Q: I have a neighbor who is about to plant a small garden. However, while tilling he noticed ants and would like to have them taken care before he does any seeding. My Ortho problem solver book tells me to use Ortho Diazinon crystals to take care of the problem. I’ve got an Ortho product called Ant B Gon. The primary ingredient is permethrin that I use on sidewalks and the driveway, so I can’t see where it would be suitable for a garden. If either one of these products can be used, how soon afterward will it be safe to plant or would the product be flushed from the soil by the time the garden items are harvested? (email reference)

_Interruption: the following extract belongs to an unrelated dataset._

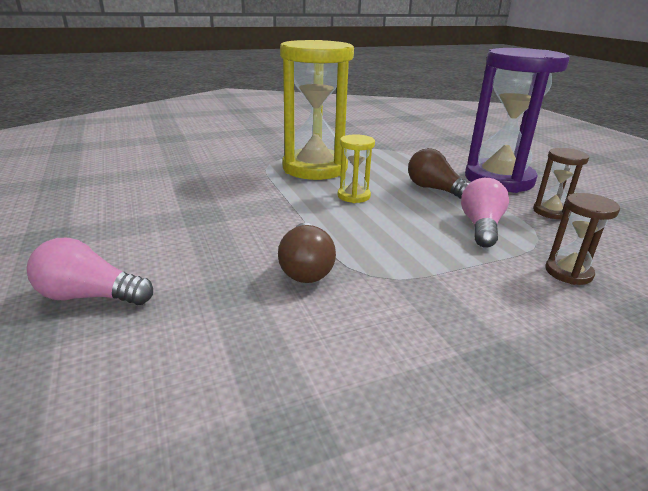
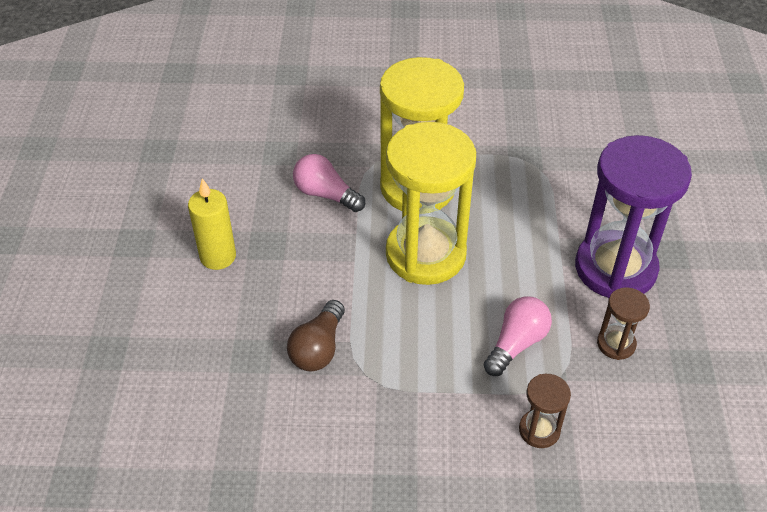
camera: 25 degrees right, 20 degrees up
(90, 296) = (151, 328): pink light bulb -> pink light bulb (326, 194)
(153, 230) = (218, 256): none -> yellow candle
(353, 196) = (425, 254): yellow hourglass -> yellow hourglass, size x2.25
(435, 189) = (522, 267): brown light bulb -> none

A: Permethrin has low mammalian toxicity. So much so, that it is used in clothing for military personnel if they are subject to insect bites or other annoyances. At least one Extension Service publication suggests using it in vegetable gardens to control fire ant mounds. My tongue-in-cheek advice is to locate the ant mounds and then apply the drench to eliminate the population.

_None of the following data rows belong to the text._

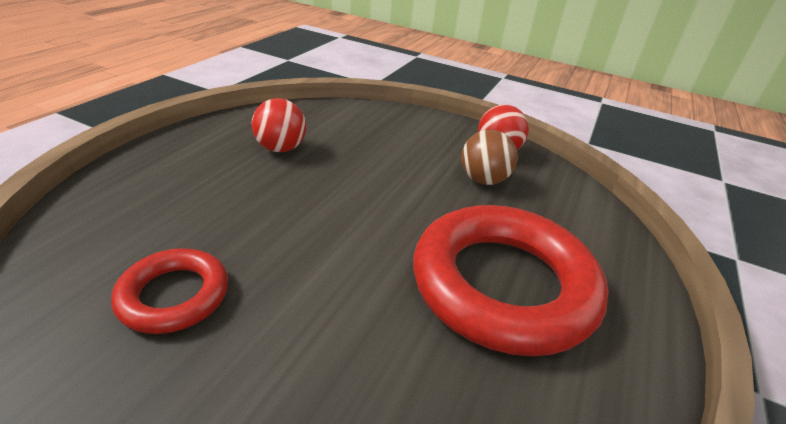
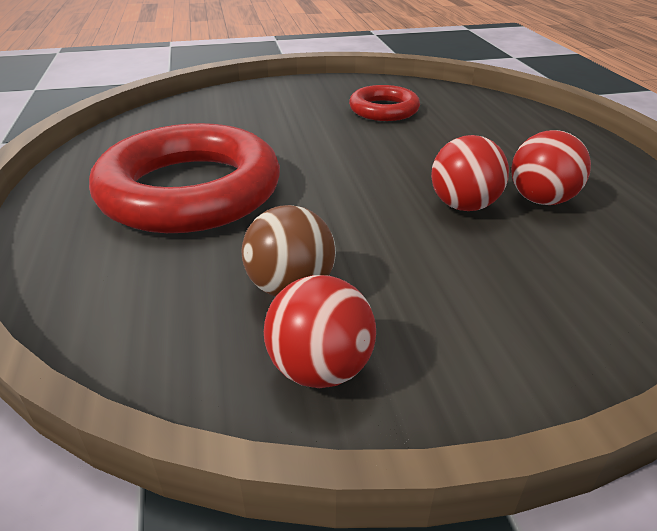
camera: 145 degrees right, 0 degrees up
(328, 168) = (463, 205): none -> red ball

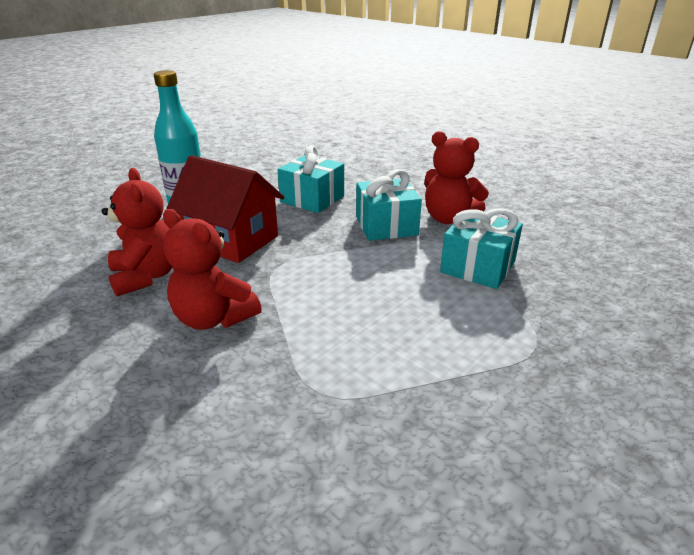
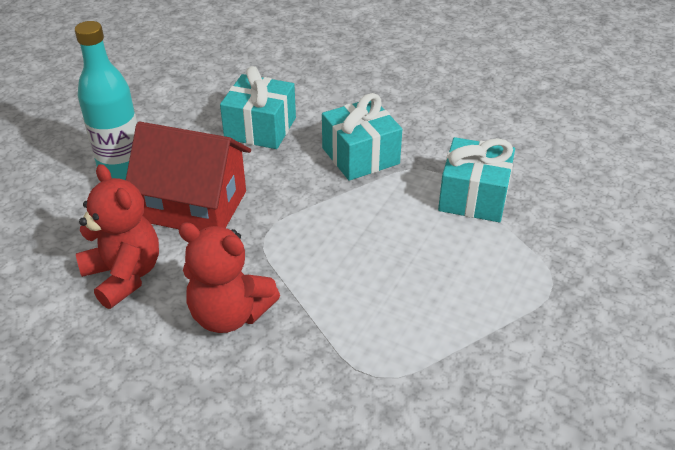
camera: 15 degrees left, 10 degrees up
(449, 218) = (424, 134): red teddy bear -> none

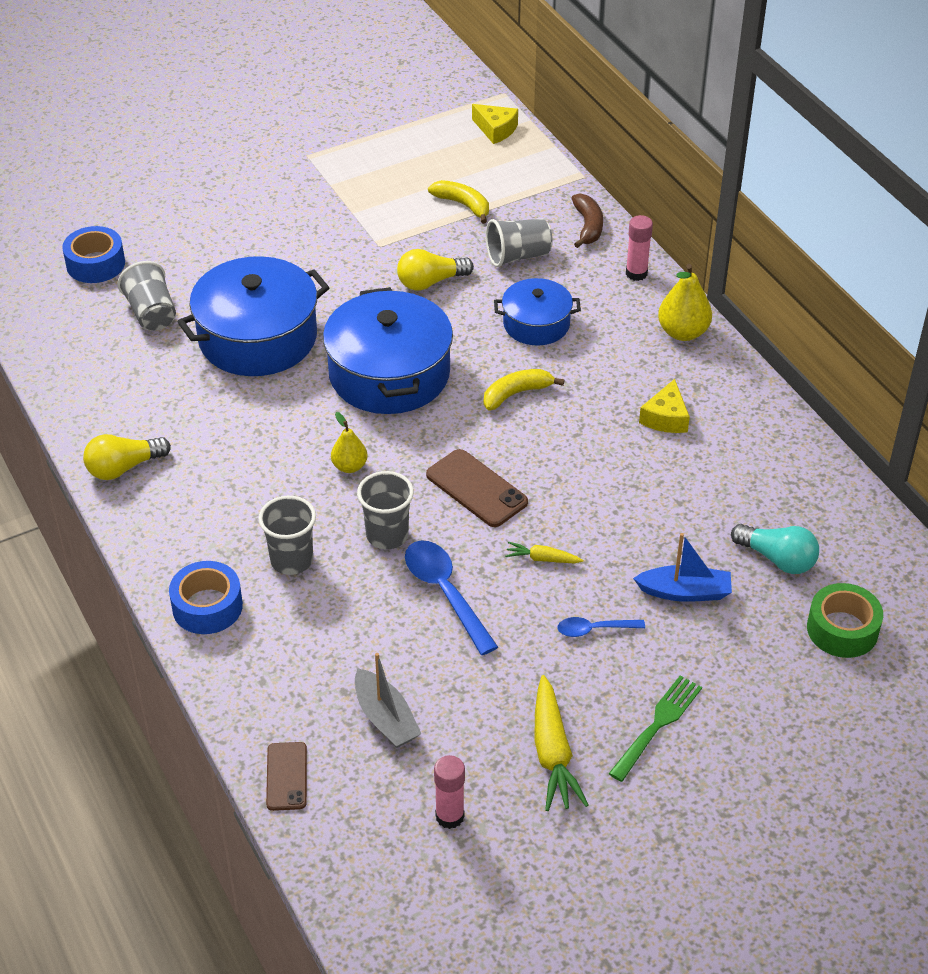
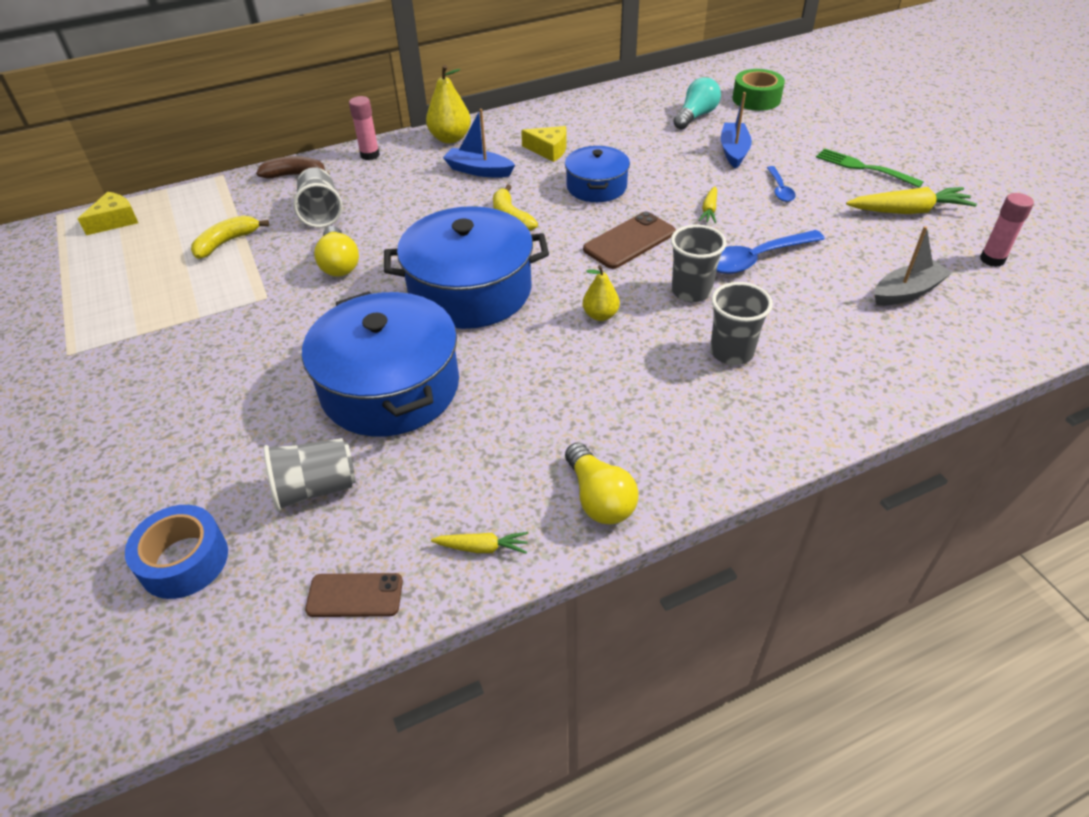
camera: 85 degrees left, 0 degrees up
(86, 405) = (482, 547): none -> yellow carrot
(207, 606) = (806, 412): blue tape -> none
(286, 776) = (996, 349): brown phone -> brown phone (355, 595)
(536, 324) = (420, 205): blue pot -> blue pot (596, 186)
(612, 362) = (478, 170): none -> blue boat

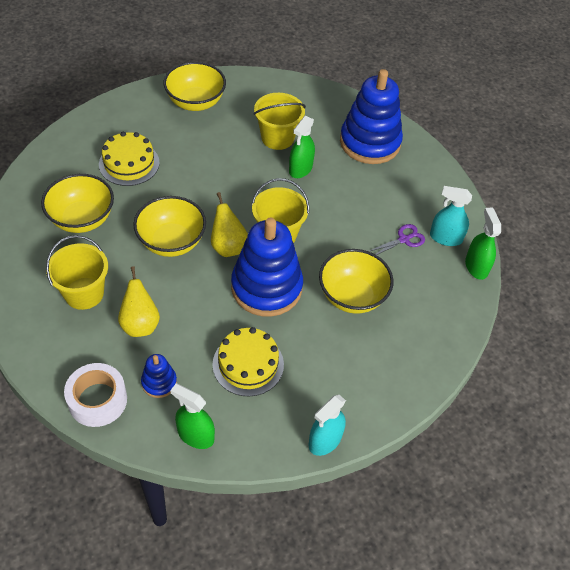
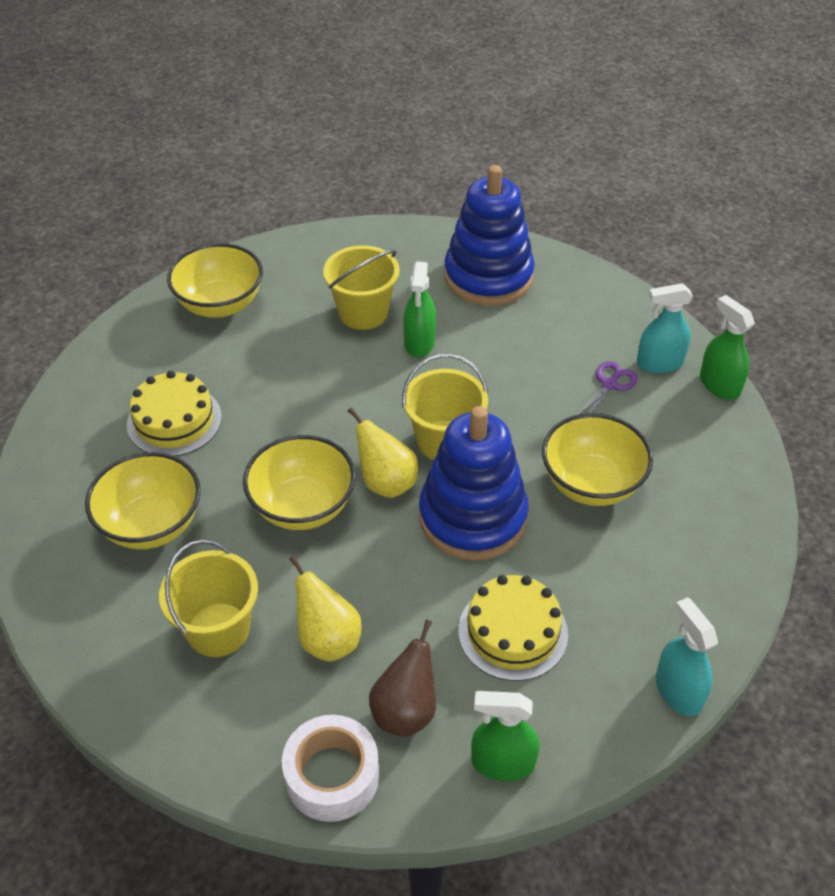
camera: 20 degrees left, 5 degrees down
(159, 382) = (405, 711): blue stacking toy -> brown pear
(325, 440) = (678, 691): turquoise spray bottle -> turquoise spray bottle turned 135 degrees clockwise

Plant the vegetable garden about a week later.
Q: I planted 300 Okanese poplars two years ago. The majority have done extremely well. This spring was unbelievably wet, so I have five or six that did not leaf out. The buds are there and the stems are green. What can be wrong? A few people have told me to cut them down, but the buds are there, so I am hesitant to do so. One other strange fact is that four of the trees appear to be in an alkaline or acidic soil area. Would that make any difference? (email reference)

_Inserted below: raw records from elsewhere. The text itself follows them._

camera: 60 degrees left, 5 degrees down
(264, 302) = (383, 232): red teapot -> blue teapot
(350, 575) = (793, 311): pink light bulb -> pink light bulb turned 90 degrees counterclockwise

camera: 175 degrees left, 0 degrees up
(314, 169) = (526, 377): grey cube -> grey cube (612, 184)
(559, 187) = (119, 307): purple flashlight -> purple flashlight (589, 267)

A: This is Agricultural Canada’s best hybrid male poplar, so I wouldn’t give up on them just yet. The Okanese was bred especially for alkaline prairie conditions. The trees should tolerate a wide variety of soil and climatic conditions, but certainly not extremely acid conditions. you need to get the soil pH tested to know what it is you are dealing with. There is no way of determining soil pH by looking at it.
Q: My mother died recently, so I have inherited her plants. One of them is a hoya that is at least 40 years old. She’s had it since I was a child, so she obviously has taken very good care of it. I have no idea what to do with it, so it’s not looking well after four months in my care. Some of the leaves are getting yellow around the edges. After reading your column, I think I might be watering it too much. We aren’t living in the house, so the blinds are closed most of the time. As far as I can tell, she never repotted the plant. The way it’s wrapped around the hanger, I can’t imagine how to even begin getting it out to repot it. How can I tell if it needs repotting? (email reference)
A: Many times, good intentions end up killing a plant. I’d suggest leaving well enough alone for now. Work on the overwatering and getting the plant more light.
Plants can be kept pot bound and alive almost indefinitely with proper management, which your mom apparently had a knack of doing. Once you get the plant responding favorably and if you still want to repot it, get back to me with some photos. We will see if we can work out a scheme to get it repotted successfully.